そもそもあいりが言う欲しいは、本当に、欲しい、という意味なのだろうか。
あいりの欲しいものって、何だ?
「あいり……」
おれはあいりが好きだ。
何度も思った。言葉にもした。
けれどあいりがおれに、好き、だなんて言ったことは、一度も無い。
あいりはおれがいないとだめなんだ、と、思っていたのに。
あいりはおれがいなくても、大丈夫なのかなぁ?
あいりはおれのこと、好きじゃないの、かなぁ?
「ど、どうしたんだ神波?あいりって……」
「別にどうもしません、ちょっと、保健室……行ってきます」
そう言い残して、おれは教室を出た。
教師を含む他の人の、心配やら何やらの声は無視して。
おれは、あいりに必要とされていないとしたら、何のために生きればいいのだろう。
おれなんかが死んだって、誰も悲しまないような気さえする。
「……だめだ」
マイナス思考はだめだ。
味方なら吉原がいるじゃないか。
……………。
味方、だよな?
変じゃないと思うって言ってくれたし。
いやでもおれがあいりについてこんなにもいじいじ考えているのは、吉原が、あいりはお前を好きじゃないんじゃないの、という意味の脅しをしたからなのであって、たとえばもしあいりがおれのことを好きであるとして、それで吉原があんな大袈裟に言ってたとしたら、いたずらにおれを脅かしたとしてこれはもう訴えるべきなのではないの?

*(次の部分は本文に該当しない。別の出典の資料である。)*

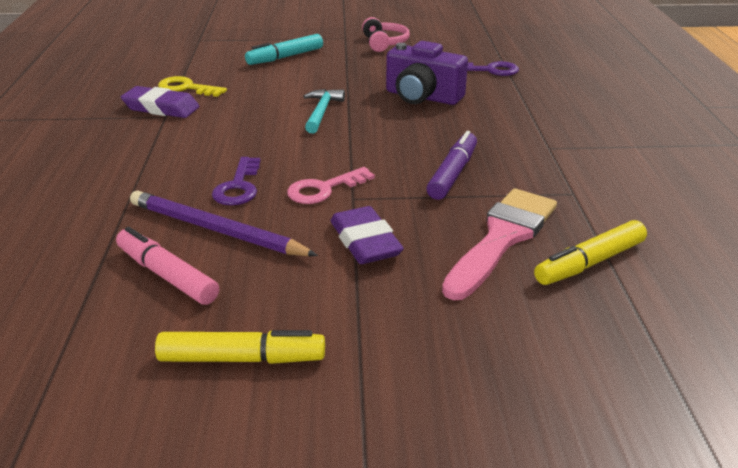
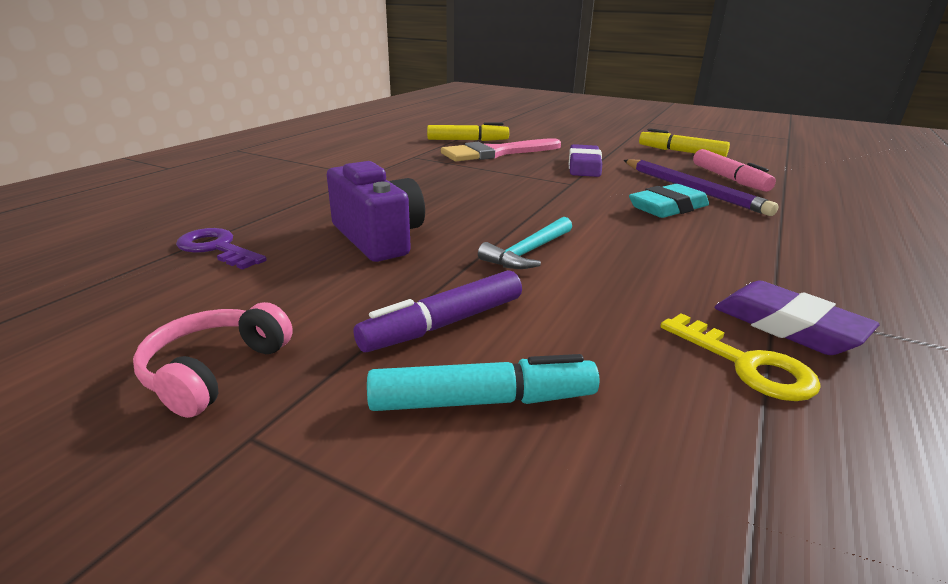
camera: 150 degrees left, 5 degrees down
(238, 186) = (668, 208): purple key -> turquoise eraser
(324, 189) = (590, 191): pink key -> none
(452, 174) = (473, 178): purple marker -> purple marker (444, 324)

あぁでもそうしたら何故そんなことをするのかという疑問が生まれるよな。
なんでだろう。
はっ、まさか吉原…………!
「吉原もあいりのことが好きなのかぁぁあぁああぁ!?」
なんということだ!!
吉原は味方だと思っていたのに、油断させておいておれに近付きあいりをおれから奪おうという、そういう魂胆か!?
なんたる非道、なんたる不義、なんたる無法者であろうか、吉原……ええと、下の名前は知らねぇや、吉原めぇ!!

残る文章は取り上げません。